Eh bien moi, justement, Chloé, j’ai bien envie de la connaître davantage. Parce qu’elle me rappelle cette fille de mon collège qui avait le crâne à moitié rasé et qui avait une répartie du tonnerre. Parce que derrière les apparences rebelles se cachent le plus souvent de belles personnes. Ça, nous l’avions déjà compris en lisant le précédent opus de cette série de romans graphiques destinée aux ados, intitulée "les Graphiques" chez Gulf Stream Éditeur. Bulle et Blues, paru en janvier 2015, s’inscrit dans la lignée des deux ouvrages précédents, les excellents Rouge Tagada et Mots rumeurs, mots cutter. Tous sont le fruit de la très jolie collaboration de Charlotte Bousquet et Stéphanie Rubini, respectivement auteure et illustratrice.
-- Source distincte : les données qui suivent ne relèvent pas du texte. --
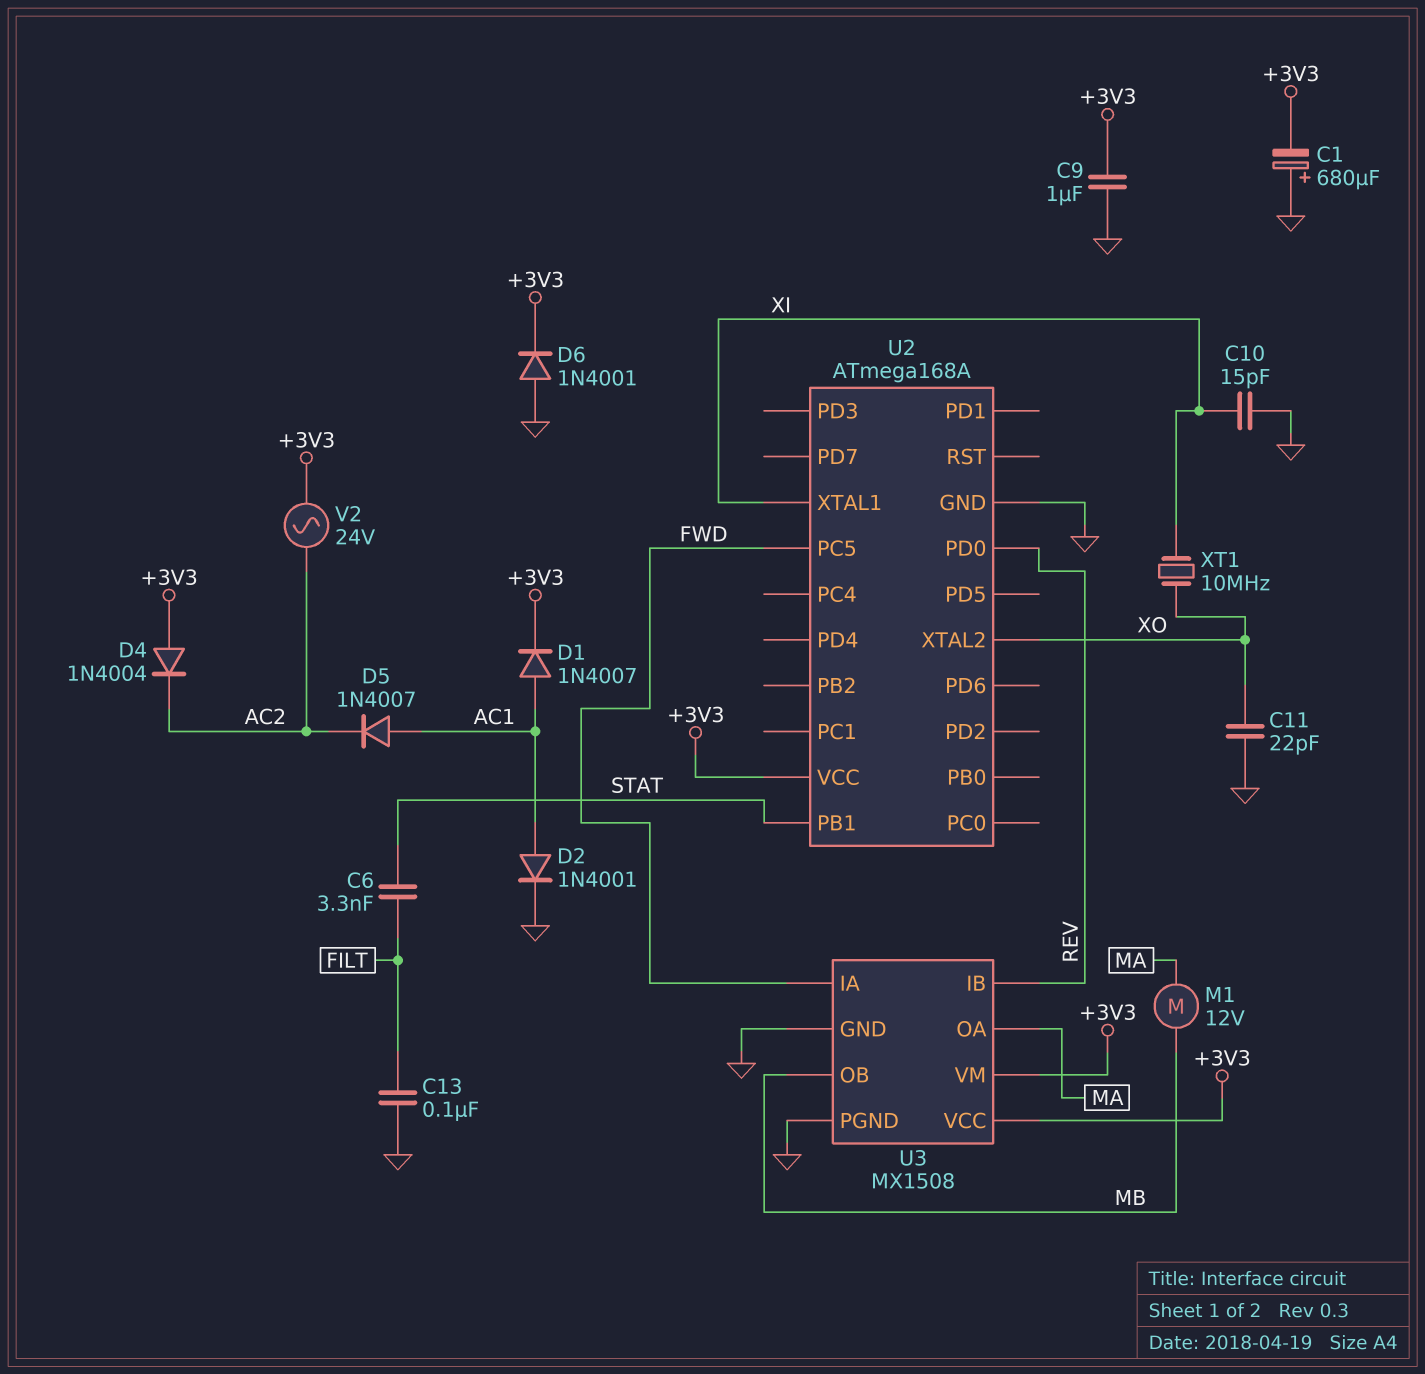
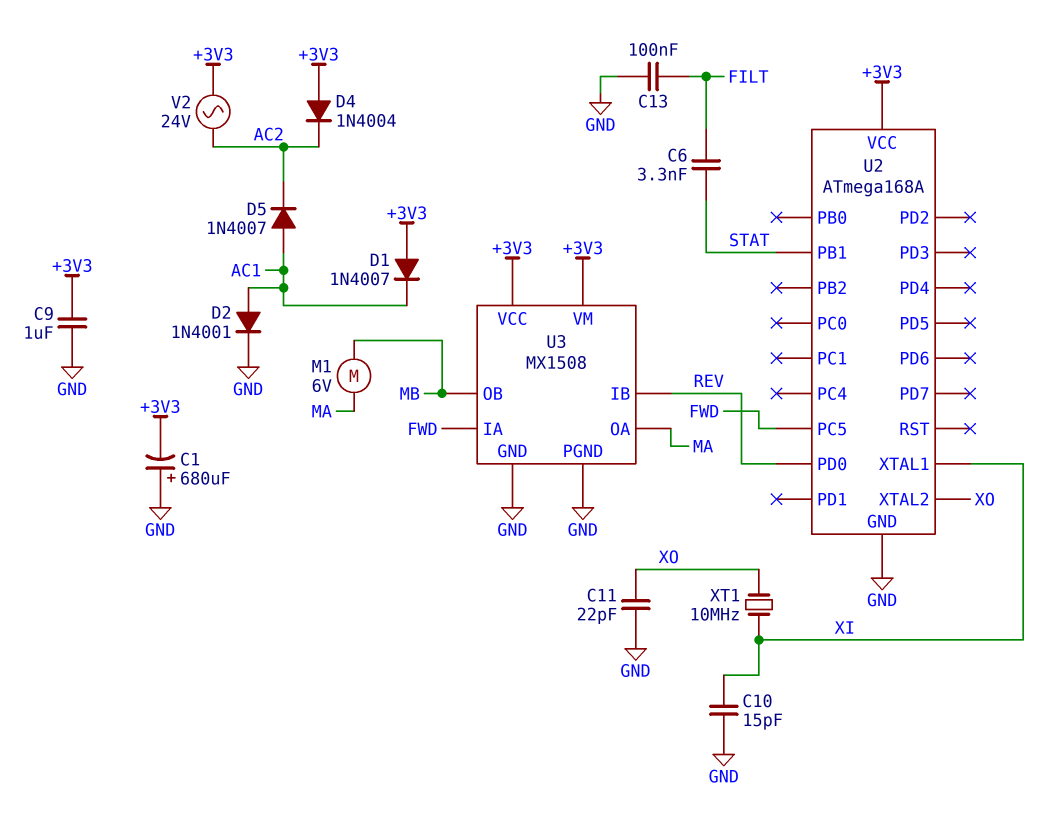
D1: diode 1N4007 (A AC1, K +3V3) -> diode 1N4007 (A +3V3, K AC1)
D6: diode 1N4001 (A GND, K +3V3) -> none
M1: motor 12V (MA, MB) -> motor 6V (MA, MB)

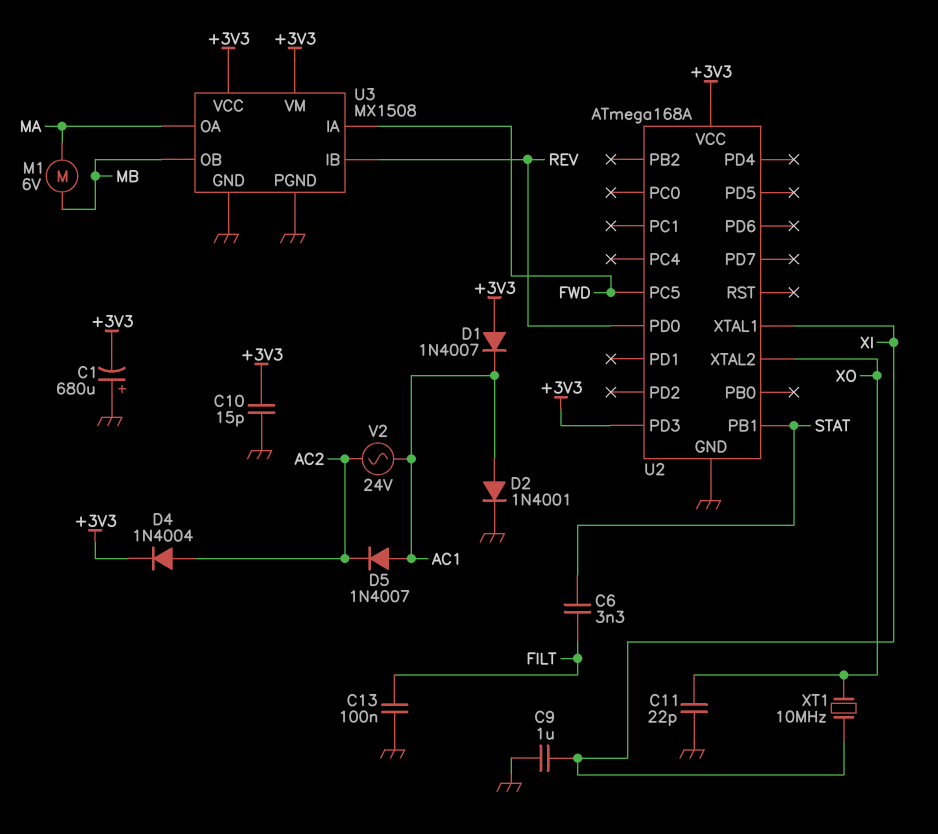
C9: 1uF (+3V3, GND) -> 1uF (GND, XI)
C10: 15pF (GND, XI) -> 15pF (+3V3, GND)
D4: diode 1N4004 (A +3V3, K AC2) -> diode 1N4004 (A AC2, K +3V3)
U2 pin PD3: none -> +3V3
V2: AC 24V (+3V3, AC2) -> AC 24V (AC1, AC2)

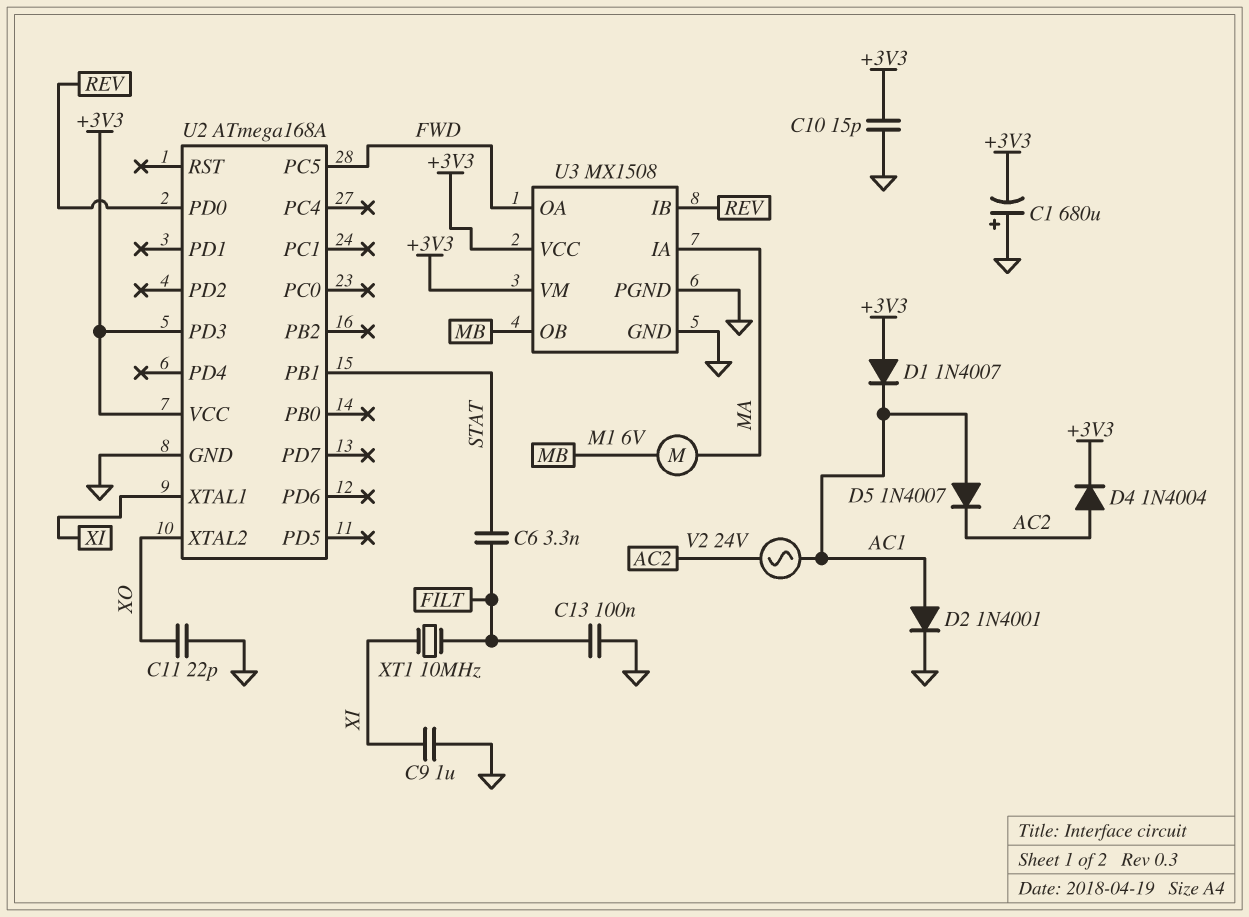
U3 pin IA: FWD -> MA
U3 pin OA: MA -> FWD
XT1: 10MHz (XI, XO) -> 10MHz (FILT, XI)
Sous des dehors de bonbons pop et acidulés, les sujets abordés sont sérieux, parfois graves. Errances amoureuses, attirances homosexuelles, persécution d’élève via les réseaux sociaux, les faits sont là. Dans Bulles et blues, on retrouve ainsi tout ce que l’on a tant aimé dans les romans précédents : des textes qui reflètent avec tendresse et douceur la fragilité d’un âge perpétuellement sur le fil, doublé d’un dessin au trait toujours juste. Tous deux portent ces douleurs sourdes sans jamais les pasticher.

Après Alex et Léa, Bulles et Blues nous donne l’occasion de découvrir Chloé à travers son journal intime. Chloé est tout en contrastes : sous ses dehors noirs, elle cache une sensibilité à fleur de peau. Chloé souffre, Chloé crie, Chloé ment, Chloé hurle, s’obstine, éclate, pleure, regrette, puis se tait. Délaissée par son demi-frère jadis fusionnel, là voilà seule face à elle-même. Et si sa place se trouvait au contraire auprès des autres ? L’enjeu de cet opus était de créer la série. Là où les deux précédents étaient totalement autonomes, celui-ci vient tisser des liens entre les personnages que nous avions découverts dans leur trajectoire de vie, oubliant presque au passage qu’ils faisaient partie d’un ensemble plus large, cette classe de quatrième D.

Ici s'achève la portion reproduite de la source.